Student videos keep on sharing safety message

Check out this year’s winning videos from the annual WorkSafeBC student safety video contest. The theme for 2017 was “Speak up for Safety.” 

Photo of three young men recording the sound track for a video, using a long boom microphone.

Photo credit: iStock.com/guruXOOX

Be sure to watch the winning student videos from the 2017 annual WorkSafeBC student safety video contest.

Since 2006, the contest has garnered more than 550 videos from more than 2,100 high school students. The theme for 2017 was “Speak up for Safety.”

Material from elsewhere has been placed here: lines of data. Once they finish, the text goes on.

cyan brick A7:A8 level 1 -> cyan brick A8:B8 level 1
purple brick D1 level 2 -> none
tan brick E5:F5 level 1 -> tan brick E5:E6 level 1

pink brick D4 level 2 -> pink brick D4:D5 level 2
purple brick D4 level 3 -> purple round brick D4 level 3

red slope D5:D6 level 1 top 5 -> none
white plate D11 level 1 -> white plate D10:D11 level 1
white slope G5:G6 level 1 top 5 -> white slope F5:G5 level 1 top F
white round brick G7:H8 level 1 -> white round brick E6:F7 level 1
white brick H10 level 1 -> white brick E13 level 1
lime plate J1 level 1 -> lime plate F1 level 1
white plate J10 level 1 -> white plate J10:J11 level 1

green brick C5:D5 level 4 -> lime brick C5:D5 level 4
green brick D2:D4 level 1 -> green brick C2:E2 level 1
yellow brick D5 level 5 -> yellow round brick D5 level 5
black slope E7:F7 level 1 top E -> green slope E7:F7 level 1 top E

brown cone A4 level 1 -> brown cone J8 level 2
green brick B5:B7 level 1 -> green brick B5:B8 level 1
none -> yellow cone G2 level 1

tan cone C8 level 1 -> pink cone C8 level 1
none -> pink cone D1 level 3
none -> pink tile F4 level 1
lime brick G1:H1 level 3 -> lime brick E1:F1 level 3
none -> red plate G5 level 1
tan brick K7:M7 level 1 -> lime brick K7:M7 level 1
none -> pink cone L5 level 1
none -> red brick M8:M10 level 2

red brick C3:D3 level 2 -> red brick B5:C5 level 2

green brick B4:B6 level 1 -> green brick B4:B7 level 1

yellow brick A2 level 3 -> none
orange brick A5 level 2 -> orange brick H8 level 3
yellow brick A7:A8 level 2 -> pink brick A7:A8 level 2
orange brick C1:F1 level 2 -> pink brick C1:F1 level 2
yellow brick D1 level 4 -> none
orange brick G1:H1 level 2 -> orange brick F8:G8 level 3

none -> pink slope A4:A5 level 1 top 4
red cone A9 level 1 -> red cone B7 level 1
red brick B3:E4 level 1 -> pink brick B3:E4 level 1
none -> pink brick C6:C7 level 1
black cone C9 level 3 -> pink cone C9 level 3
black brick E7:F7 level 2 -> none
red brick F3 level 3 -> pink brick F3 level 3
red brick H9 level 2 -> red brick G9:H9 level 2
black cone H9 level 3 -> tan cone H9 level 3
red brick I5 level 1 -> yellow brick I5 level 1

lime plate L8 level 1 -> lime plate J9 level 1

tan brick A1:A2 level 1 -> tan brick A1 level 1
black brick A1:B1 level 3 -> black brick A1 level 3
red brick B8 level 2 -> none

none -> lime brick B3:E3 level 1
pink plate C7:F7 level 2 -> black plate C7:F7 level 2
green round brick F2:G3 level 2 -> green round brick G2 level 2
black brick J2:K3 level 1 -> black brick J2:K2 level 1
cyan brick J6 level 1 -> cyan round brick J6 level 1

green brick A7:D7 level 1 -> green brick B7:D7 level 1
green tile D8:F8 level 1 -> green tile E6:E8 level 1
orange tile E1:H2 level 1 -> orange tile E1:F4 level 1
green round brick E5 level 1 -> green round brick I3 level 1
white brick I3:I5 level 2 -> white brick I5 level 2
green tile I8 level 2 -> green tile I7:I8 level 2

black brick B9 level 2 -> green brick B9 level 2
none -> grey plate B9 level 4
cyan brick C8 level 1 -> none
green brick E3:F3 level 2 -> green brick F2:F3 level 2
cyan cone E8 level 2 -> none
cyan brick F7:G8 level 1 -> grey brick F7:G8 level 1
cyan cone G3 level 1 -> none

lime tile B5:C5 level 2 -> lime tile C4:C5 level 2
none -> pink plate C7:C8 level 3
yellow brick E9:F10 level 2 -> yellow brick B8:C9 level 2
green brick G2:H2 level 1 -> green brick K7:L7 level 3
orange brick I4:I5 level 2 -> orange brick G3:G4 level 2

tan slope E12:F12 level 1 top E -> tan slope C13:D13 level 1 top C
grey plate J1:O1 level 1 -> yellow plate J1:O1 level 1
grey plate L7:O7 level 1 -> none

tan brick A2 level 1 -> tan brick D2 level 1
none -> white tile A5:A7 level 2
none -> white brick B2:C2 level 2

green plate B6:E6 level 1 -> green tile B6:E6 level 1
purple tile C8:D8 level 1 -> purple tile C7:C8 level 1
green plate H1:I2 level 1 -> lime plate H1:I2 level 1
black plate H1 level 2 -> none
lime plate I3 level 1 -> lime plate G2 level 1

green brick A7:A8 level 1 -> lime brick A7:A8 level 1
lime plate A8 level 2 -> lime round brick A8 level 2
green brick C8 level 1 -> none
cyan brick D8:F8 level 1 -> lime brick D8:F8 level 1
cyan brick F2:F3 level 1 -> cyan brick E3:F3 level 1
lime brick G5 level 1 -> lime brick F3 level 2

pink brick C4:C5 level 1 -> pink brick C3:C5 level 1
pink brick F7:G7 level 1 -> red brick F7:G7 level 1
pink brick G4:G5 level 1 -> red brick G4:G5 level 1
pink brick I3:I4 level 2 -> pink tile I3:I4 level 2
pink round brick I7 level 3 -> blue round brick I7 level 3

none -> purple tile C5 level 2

Four awards were given: two for the Grades 11–12 category, and two for the Grades 8–10 category.

2017 winners

Walnut Grove Secondary School in Langley won both awards for Grades 11–12. One award went to Find Your Voice. It shows a group of new workers entering a workplace that stops them from speaking out. Its eerie audio and lighting reminds me of Brave New World or 1984.

Speak Out is the other winning video from Walnut Grove students. It uses moving text and graphics to get the viewer thinking about why people don’t speak out. Many voices speak their truths, with a sad piano soundtrack setting the mood.

Centennial Christian School, in Terrace, won in the Grades 8–10 category for Junior Speaks Up. Students used stop-motion LEGO to show a worker’s first day on a construction job. I really like how this video uses such peppy music and enthusiastic voice-over to convey its message.

The winning video (Grades 8–10) for Heritage Woods Secondary School in Port Moody, B.C., Bullying in the Workplace, shows one of the meanest bosses you can imagine. It uses kid actors, who do a great job reminding us that “bullying doesn’t just happen to kids.”

Congratulations to all winners

The prizes are shared between the students who created the winning entries and their schools. Congrats to all!